Dobbiamo dedurre dalle esplicite affermazioni del card. Scola che la Chiesa applica al suo interno - e dunque si comporta come tale - lo stesso principio che viene fatto proprio dallo stato aconfessionale, basato sul dato che "la libertà religiosa è lo scalino più alto della scala dei diritti dell'uomo". Questo porta a conferire a tutte le religioni, compresa la Fede cattolica, lo stesso piano di valore.

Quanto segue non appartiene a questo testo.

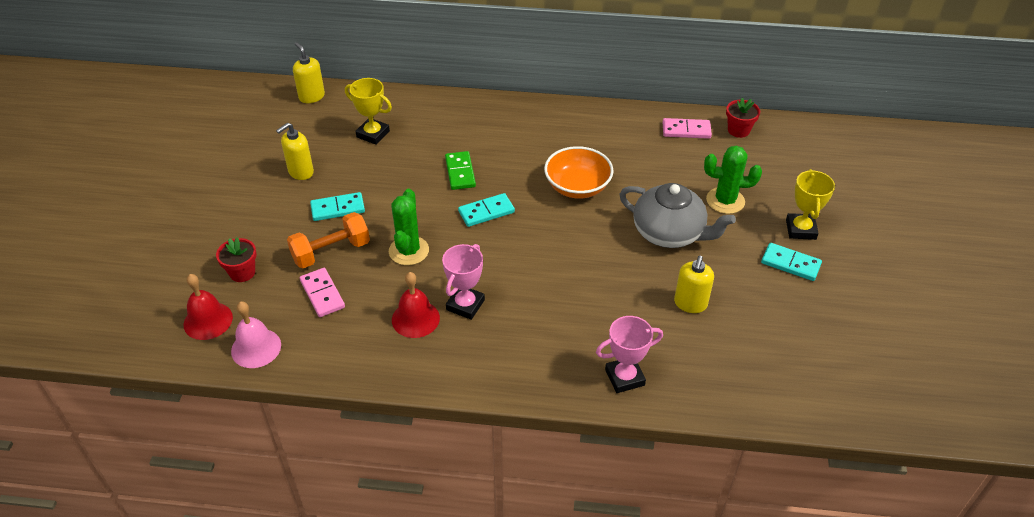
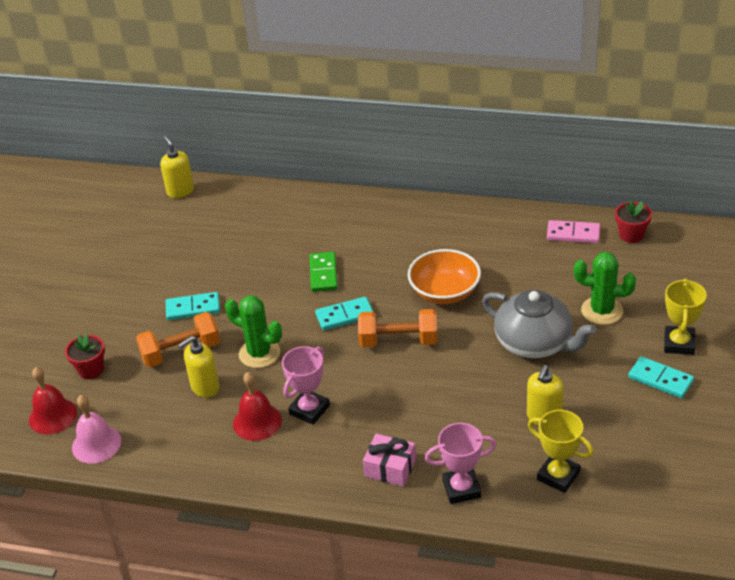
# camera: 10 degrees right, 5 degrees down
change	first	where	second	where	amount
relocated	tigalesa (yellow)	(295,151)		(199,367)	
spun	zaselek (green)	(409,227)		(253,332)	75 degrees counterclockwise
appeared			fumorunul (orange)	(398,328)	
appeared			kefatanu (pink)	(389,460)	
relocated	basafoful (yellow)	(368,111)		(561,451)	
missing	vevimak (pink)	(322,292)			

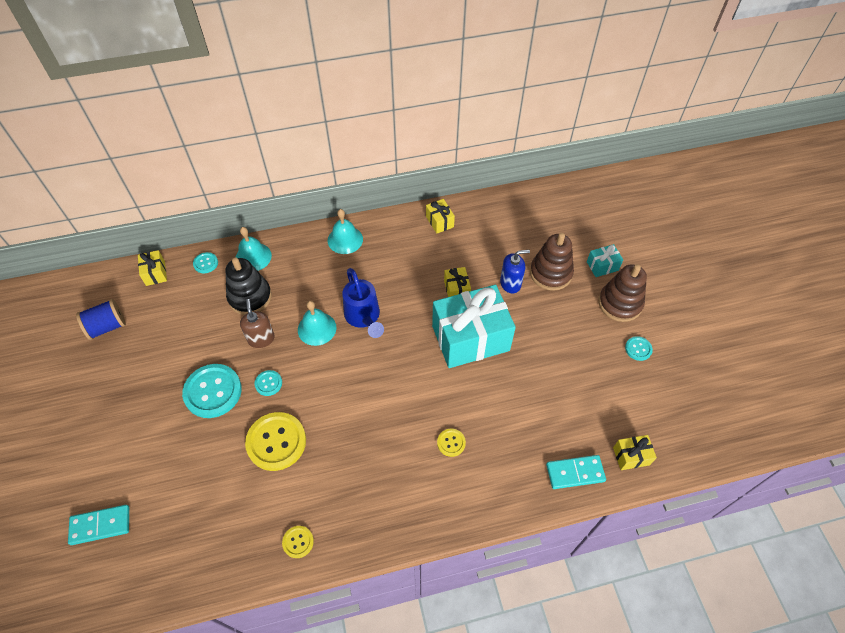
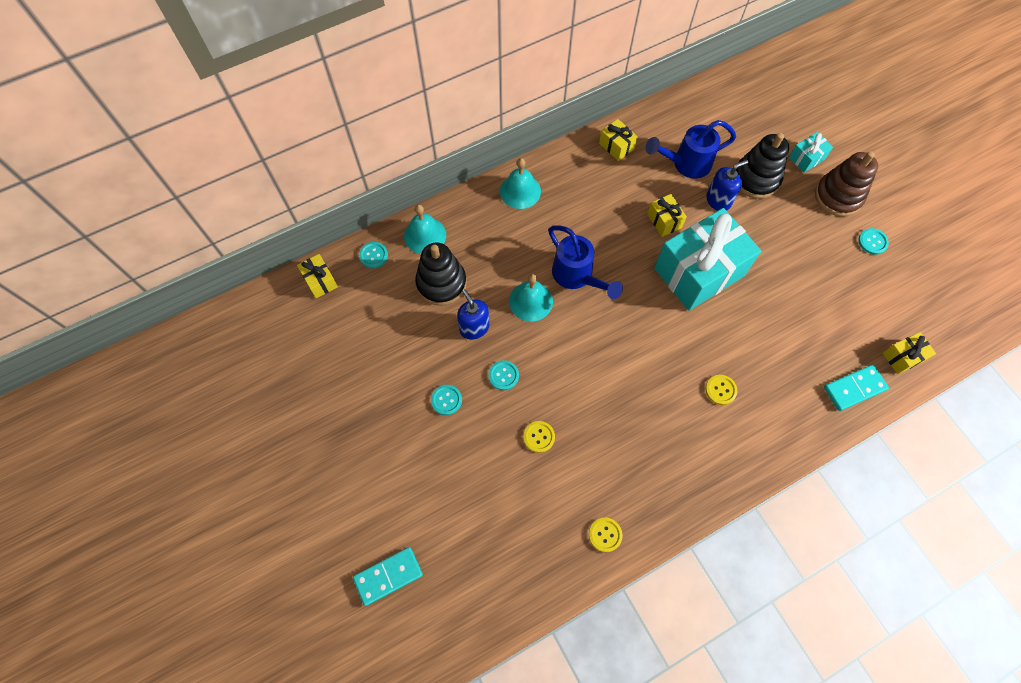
# camera: 15 degrees left, 10 degrees up
change	first	where	second	where	amount
size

Ora, se questo può essere applicato[1] in un contesto civile, in tema di tutela dei diritti umani nella loro espressione più alta, quella religiosa (ma Scola esplicitamente non esclude neppure quella areligiosa, perché quando si entra in una spirale del genere è una conseguenza ovvia), siamo sempre nella sfera profana e dunque non può dirsi la stessa cosa per la Chiesa, ab intra ad extra e non viceversa, perché essa non è e non può essere aconfessionale, a meno che non lo sia diventata a nostra insaputa. La Chiesa, infatti, confessa e professa la Fede in Gesù Cristo nostro Signore, Nato Morto Risorto per la salvezza dell'umanità intera, che ha istituito e costituito la Chiesa sul fondamento degli Apostoli lasciandole il compito e la funzione di portarLo a tutti gli uomini di tutte le nazioni.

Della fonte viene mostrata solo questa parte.